Recoverable Ni2Al3 nanoparticles and their catalytic effects on Mg-based nanocomposite during hydrogen absorption and desorption cycling

Abstract

The Mg-3.9 wt% Ni2Al3 nanocomposite is produced by hydrogen plasma-metal reaction method. The particle size of Mg is in range of 40–160 nm with an average size of 90 nm. The Ni2Al3 nanoparticles (NPs) of about 9 nm uniformly disperse on the surface of Mg NPs and in situ transform to Mg2NiH0.3 and Al after hydrogen absorption process. Surprisingly, the Mg2NiH0.3 and Al can recover to the initial state of Ni2Al3 after hydrogenation/dehydrogenation cycle. The Mg-Ni2Al3 nanocomposite shows enhanced hydrogen sorption rate and storage capacity.
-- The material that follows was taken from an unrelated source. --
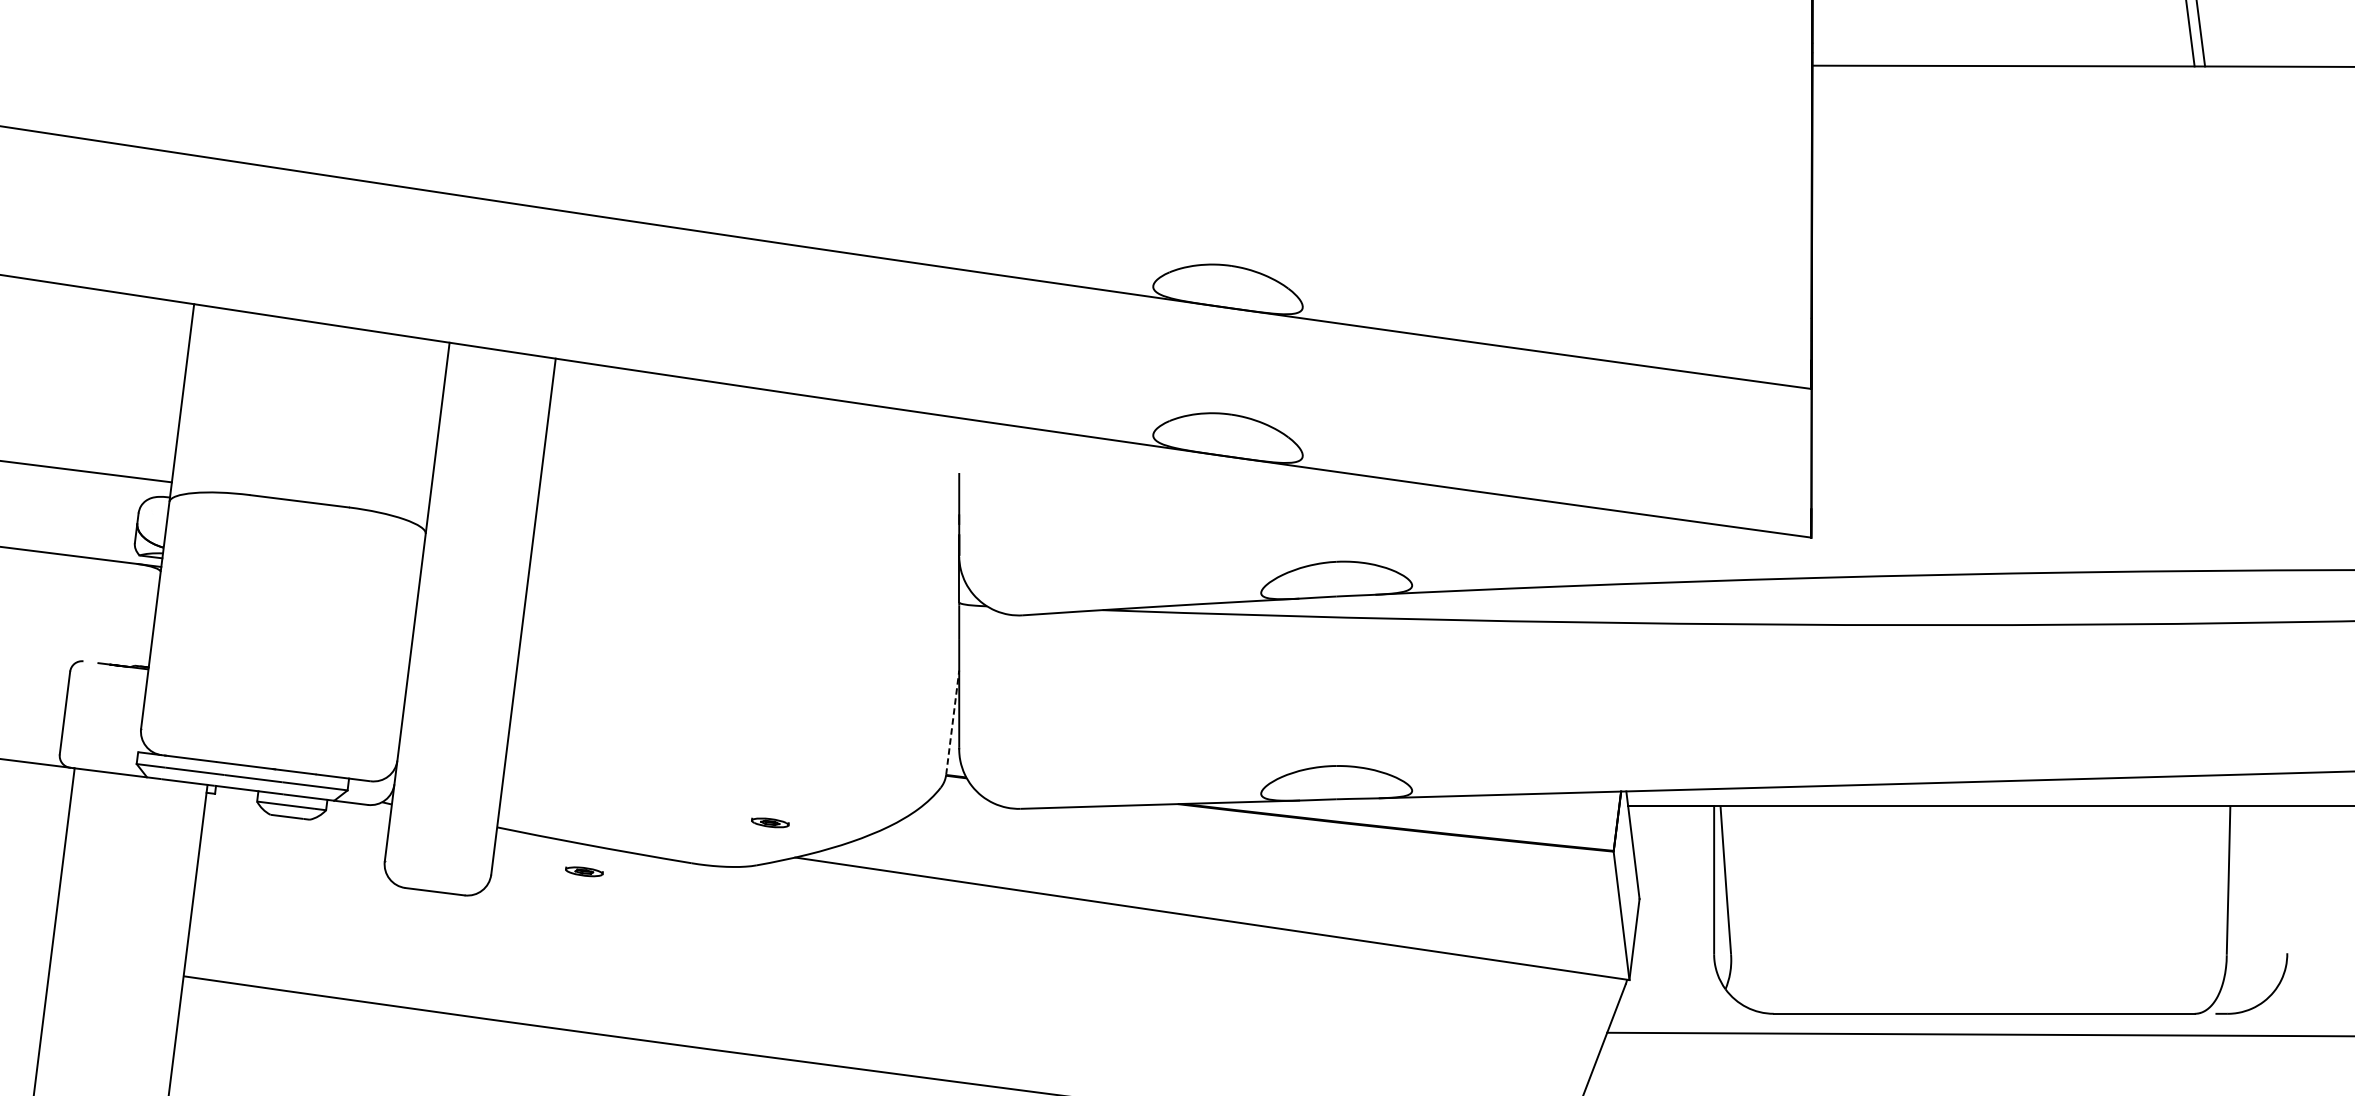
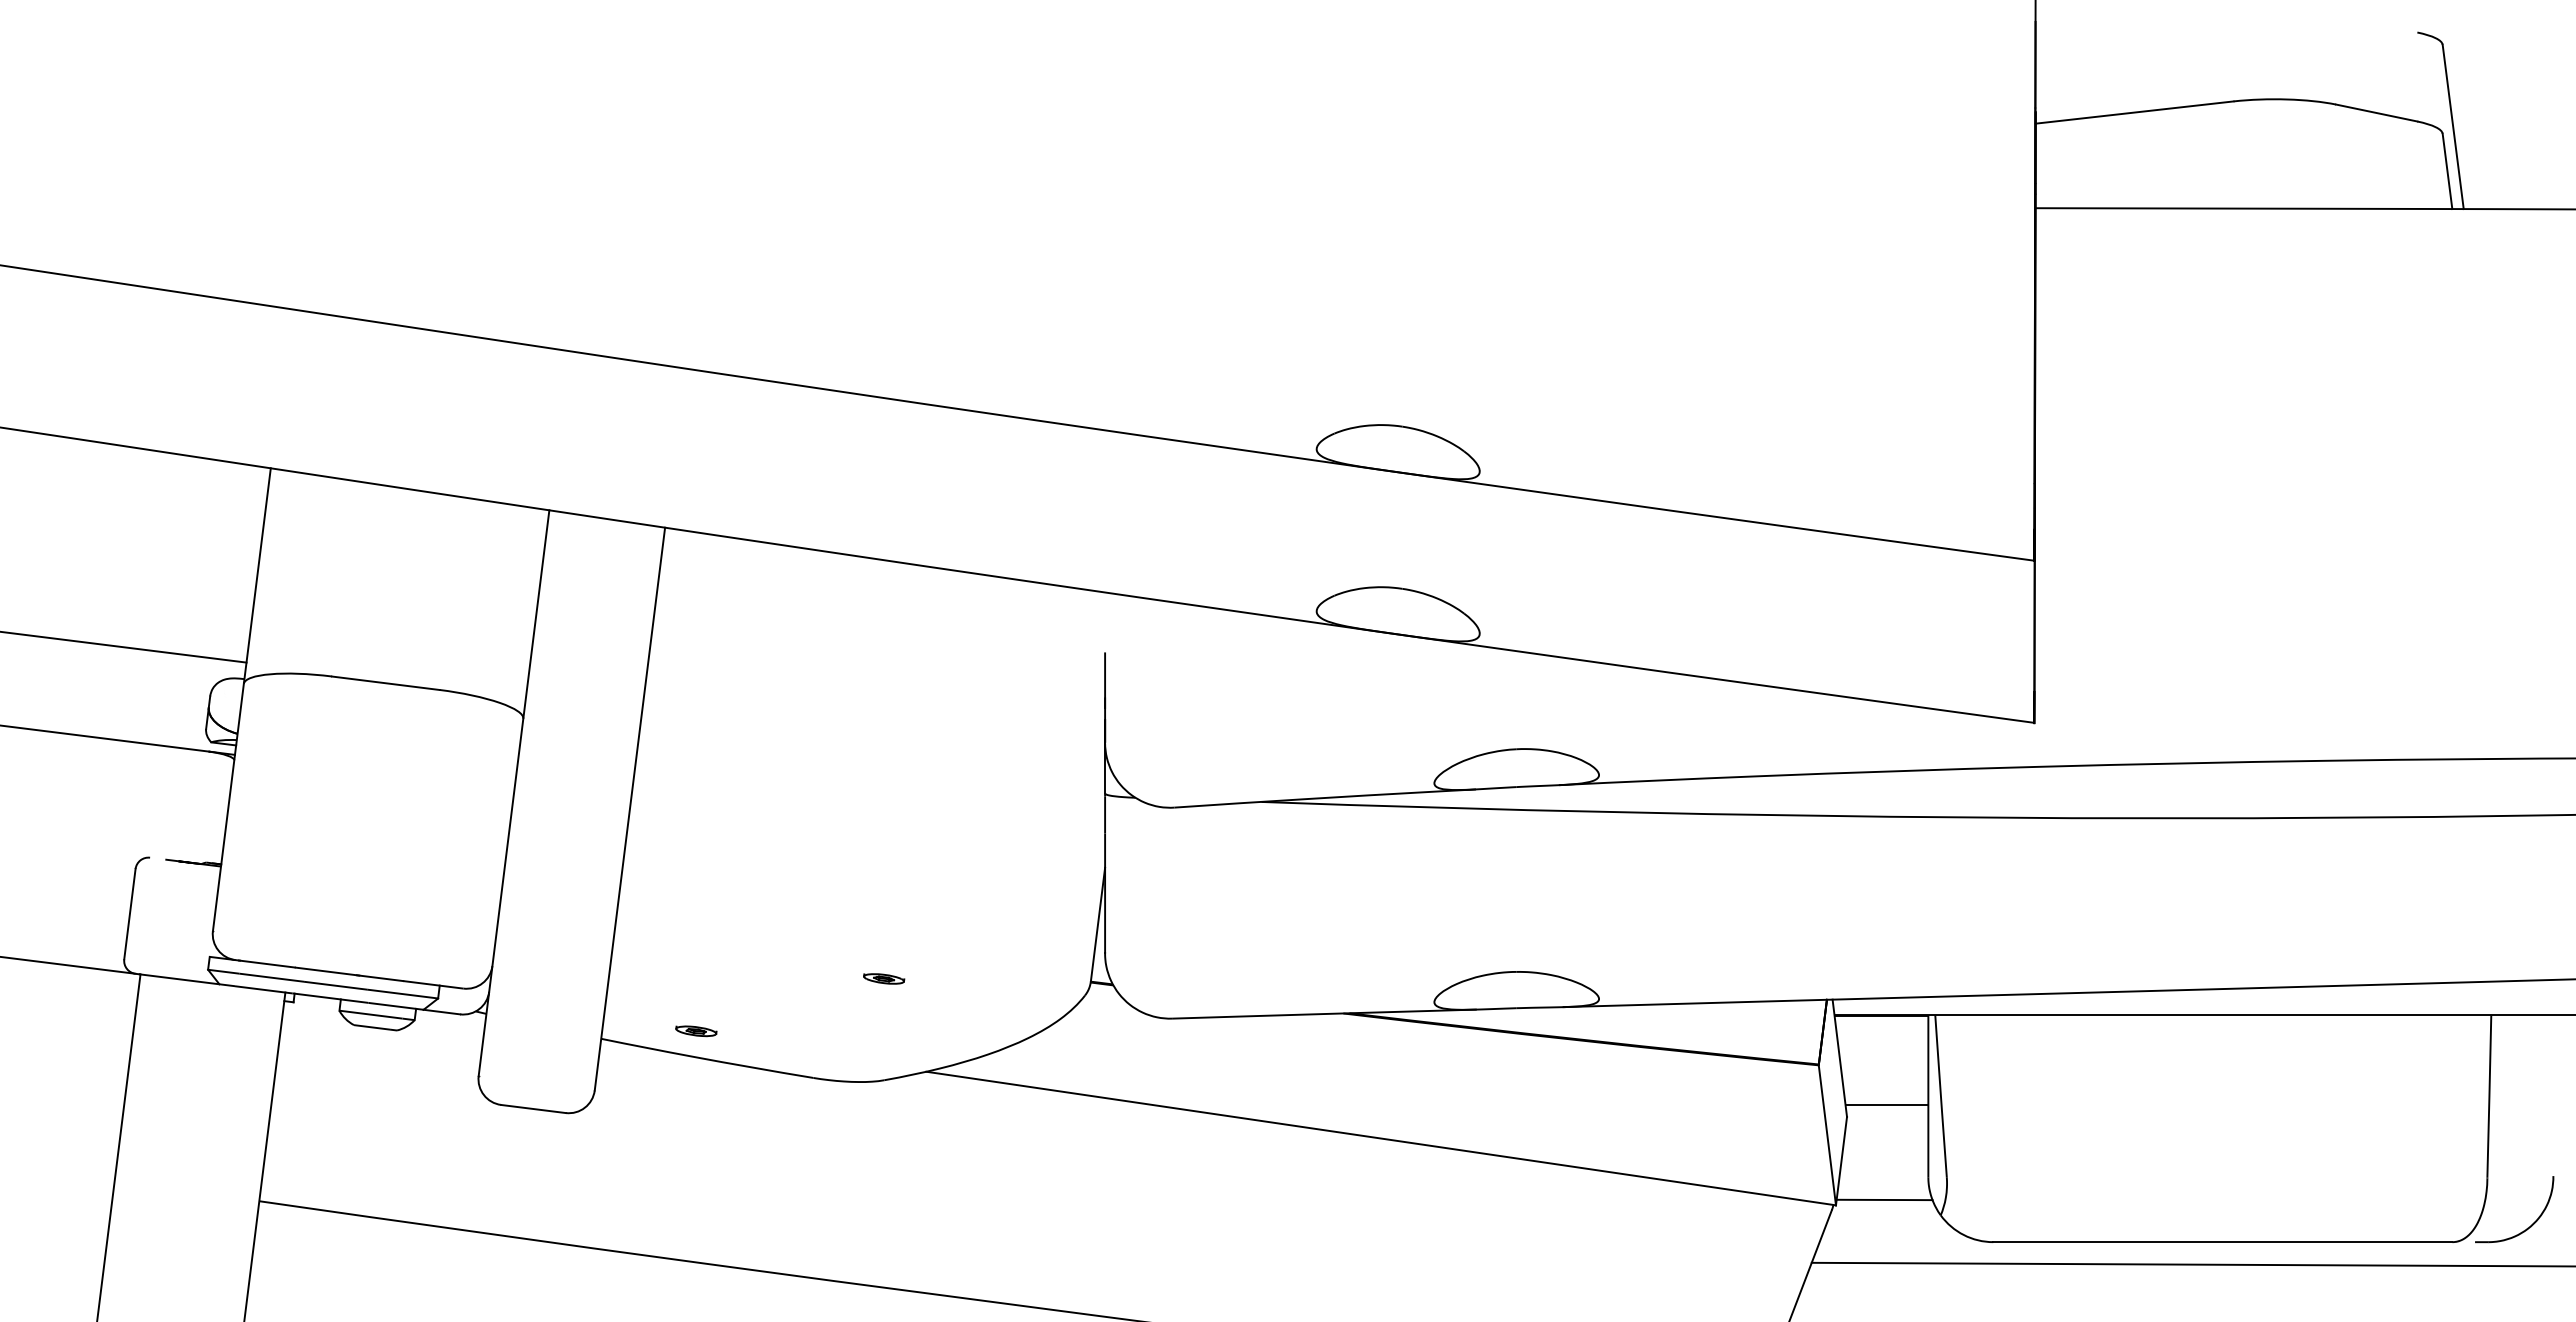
line: (953, 722) -> (1098, 924), dashed -> solid
part: (770, 822) -> (884, 978), moved
part: (584, 872) -> (696, 1031), moved
line: (1675, 888) -> (1886, 1105), added
line: (1673, 974) -> (1884, 1199), added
It can quickly uptake 6.4 wt% H2 within only 10 min at 573 K, and release 6.1 wt% H2 within 10 min at 623 K. The apparent activation energies for hydrogenation and dehydrogenation are calculated to be 55.4 and 115.7 kJ mol−1 H2. The enhanced hydrogen storage performances of the Mg-Ni2Al3 nanocomposite are attributed to both the nanostructure of Mg and the catalytic effects of Ni2Al3 NPs.